William Arthur Douglas Rudge (or William Arthur Douglas-Rudge), physicist, was the son of Henry Rudge and Sarah Peters. He studied at St John's College, University of Cambridge, where he qualified as Bachelor of Arts (BA, 1899) and Master of Arts (MA, 1903). He then became science master at Woodbridge School, in Suffolk, from 1903 to 1907. In the latter year he was appointed as the first professor of physics at Grey University College (later the University of the Free State), Bloemfontein, in November 1907. That same year he became a member of the Philosophical Society of the Orange River Colony. By the next year he was a member also of the South African Association for the Advancement of Science and was elected president of its Section A (which included physics) for 1908/9. At the association's annual congress held in Bloemfontein in 1909 he delivered two papers. The first, of which only a summary was published in the association's Repoprt for that year (p. 312), dealt with "Liesegang's lines" (the stratification of precipitates formed in gels when one reactant diffuses into the other). The second paper (pp. 441-446) was on "Osmotic pressure and the theory of solution". At the 1910 meeting he delivered an "Abstract of physical observations taken during the proximity of Halley's Comet to the earth" (Report, 1910, pp. 87-91).

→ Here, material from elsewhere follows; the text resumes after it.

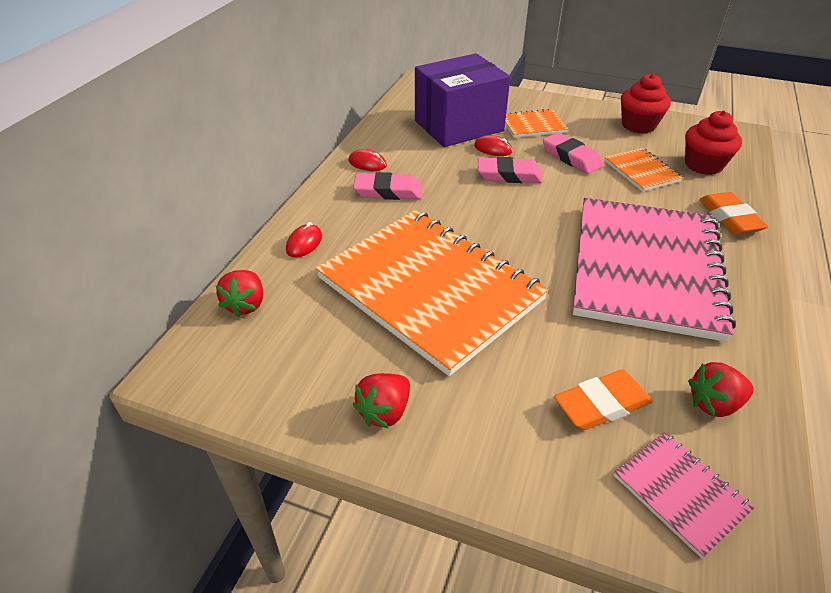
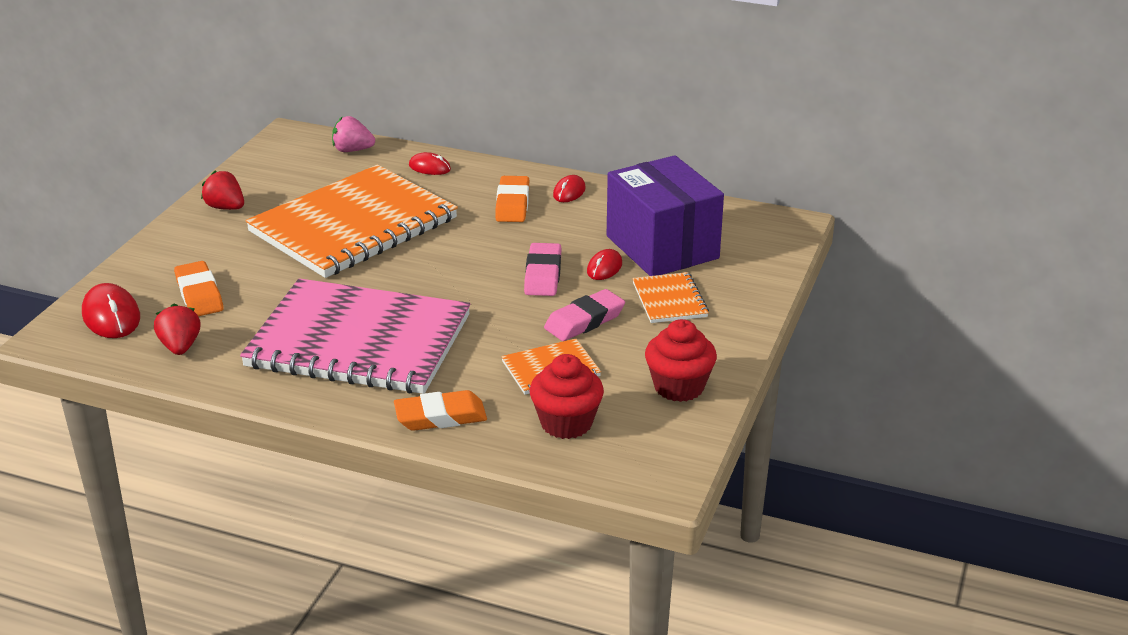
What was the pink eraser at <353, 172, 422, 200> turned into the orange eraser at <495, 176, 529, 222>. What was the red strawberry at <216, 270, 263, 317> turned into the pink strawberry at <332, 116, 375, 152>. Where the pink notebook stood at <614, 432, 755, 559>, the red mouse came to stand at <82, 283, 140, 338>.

Around this time Rudge entered upon a field of study that would retain his interest for several years, namely atmospheric electricity, a topic briefly studied by Professor J.C. Beattie* of Cape Town and Mr James Lyle* of Bloemfontein around 1905. At the 1911 meeting of the South African Association for the Advancement of Science Rudge delivered two papers on this topic, "Some observations on atmospheric electricity taken in South Africa" (Report, 1911, pp. 232-238) and "Observations of atmospheric electricity at Bloemfontein" (pp. 262-269). He was elected a Fellow of the Royal Society of South Africa this year and subsequently published his papers in this society's Transactions: "On the variation in the value of the atmospheric electrical potential with the altitude" (1910-1912, Vol. 2, pp. 395-404) and "On the daily range of the atmospheric potential at Bloemfontein, and the influence of dust storms" (1914-1915, Vol. 4, pp. 75-88). He determined the electrical potential gradient under different conditions such as mist, rain, dust and smoke and found that dust in particular can lower and even reverse the normal positive gradient, while raindrops that reached the ground were invariably negatively charged. The potential gradient appeared to depend, among others, on the altitude of the observing station, and varied with the time of day.
In 1909 Rudge was admitted to the MA degree by the University of the Cape of Good Hope on the basis of his degree from the University of Cambridge. From 1908 to 1912 he was an examiner in applied mathematics, physics and chemistry for the university. He was elected a member of the Management Committee of the National Museum of the Orange Free State in June 1910, and served on the museum's building committee the next year. He had a good background in geology and attended to the museum's collection of rocks and minerals. The meteorites in the collection were of particular interest to him. He eventually received permission to cut a large meteorite in half for analysis and in September 1911 delivered a lecture on the results in the Town Hall. "A preliminary note on the meteorites in Bloemfontein Museum" appeared in the Transactions of the Royal Society of South Africa (1910-1912, Vol. 2, pp. 211-221) around the same time. Some of his other scientific interests are reflected in further papers that he contributed to the Transactions, namely "Action of radium salt on glass" (1910-1912) and "On variation in the magnetic declination at Bloemfontein" (1913). Several papers by him were published also in the Transactions of the Cambridge Philosophical Society.
Rudge returned to the United Kingdom in 1916 to become science master at Rugby School, a post he held until his retirement at the end of 1930. He was succeeded in Bloemfontein by Professor W.H. Logeman*.